Is it possible and correct to form union from bit-field in C?

Question

I have the following union and it works correct:

#pragma pack(1)
...
union
{
    uint8_t opcode;
    struct
    {
        uint8_t z : 3;
        uint8_t y : 3;
        uint8_t x : 2;
    };
}opcode;    

The size of the union is exactly one byte, according to

printf ("%zu\n", sizeof opcode);  

The problem takes place when I try to make a union from the bit-field there:

union
{
    uint8_t opcode;
    struct
    {
        uint8_t z : 3;
        union
        {
            uint8_t y : 3;
            struct
            {
                uint8_t p : 2;
                uint8_t q : 1;
            };
        }y;
        uint8_t x : 2;
    };
}opcode;    

The result of

printf ("%zu\n", sizeof opcode);  

is 3 bytes.

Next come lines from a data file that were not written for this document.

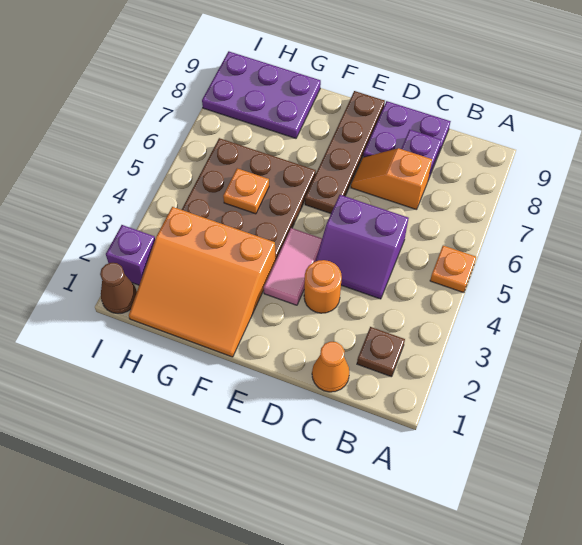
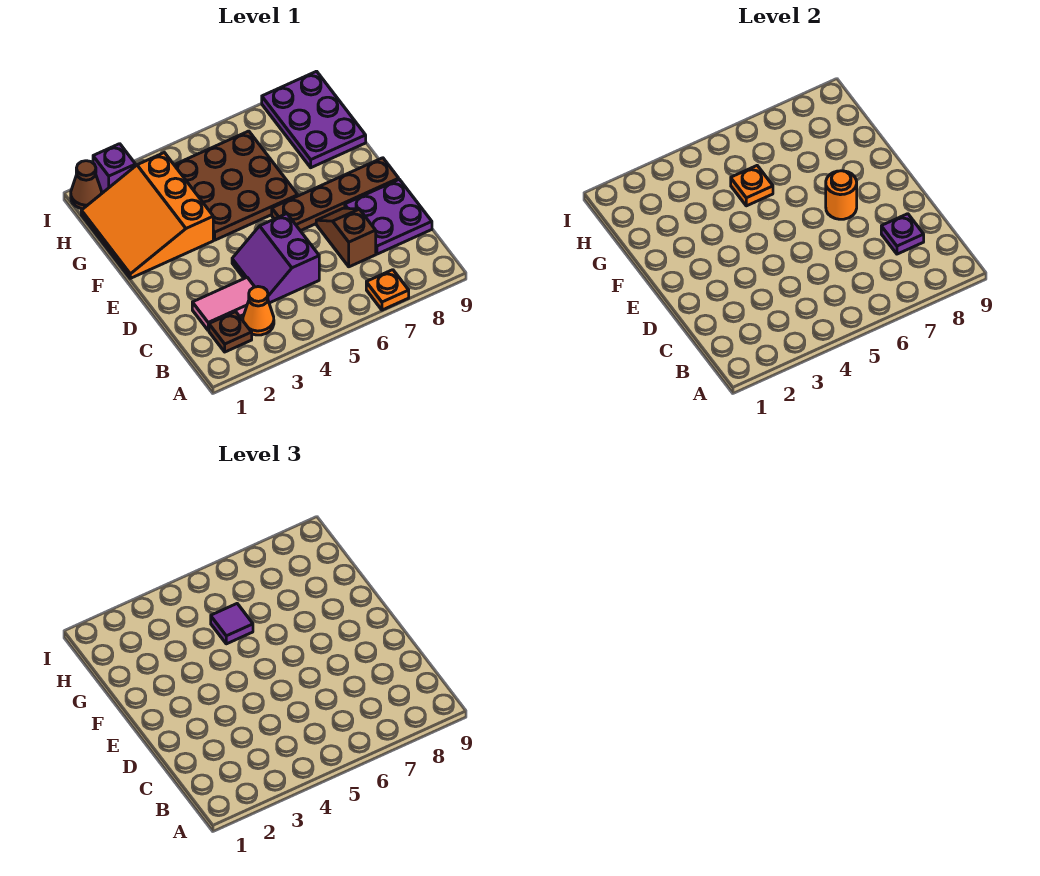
orange plate A5 level 1 -> orange plate A7 level 1
orange cone C1 level 1 -> orange cone B3 level 1
orange slope C7:D7 level 1 top C -> brown slope C7:D7 level 1 top C
orange round brick D3 level 1 -> orange round brick E7 level 2
pink tile E3:E4 level 1 -> pink tile C2:C3 level 1
none -> purple tile G5 level 3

Of course I can workaround this with macros but it is it possible at all?

Answer 1

No, it isn't possible to have structs that are fractions of a byte big.

Rationale:

It must be possible to make a pointer to a struct, and the smallest adressable unit is 1 byte.

Note: This limitation exists in all compilers that I know. I don't know whether it is actually mandated by the C standard.

Answer 2

Your code will declare a 3 byte data structure because, as Klas pointed out already, a struct is always padded to the smallest addressable unit.

But it is possible to do what you want by embedding multiple top-level structs in the union and adding padding whenever necessary:

union {
    uint8_t opcode;
    struct {
        uint8_t z:3;
        uint8_t y:3;
        uint8_t x:2;
    };
    struct {
        uint8_t:3;
        uint8_t p:2;
        uint8_t q:1;
    };
} opcode;

Note that it is possible to declare bit-fields without a name for padding. This is a standard C language feature.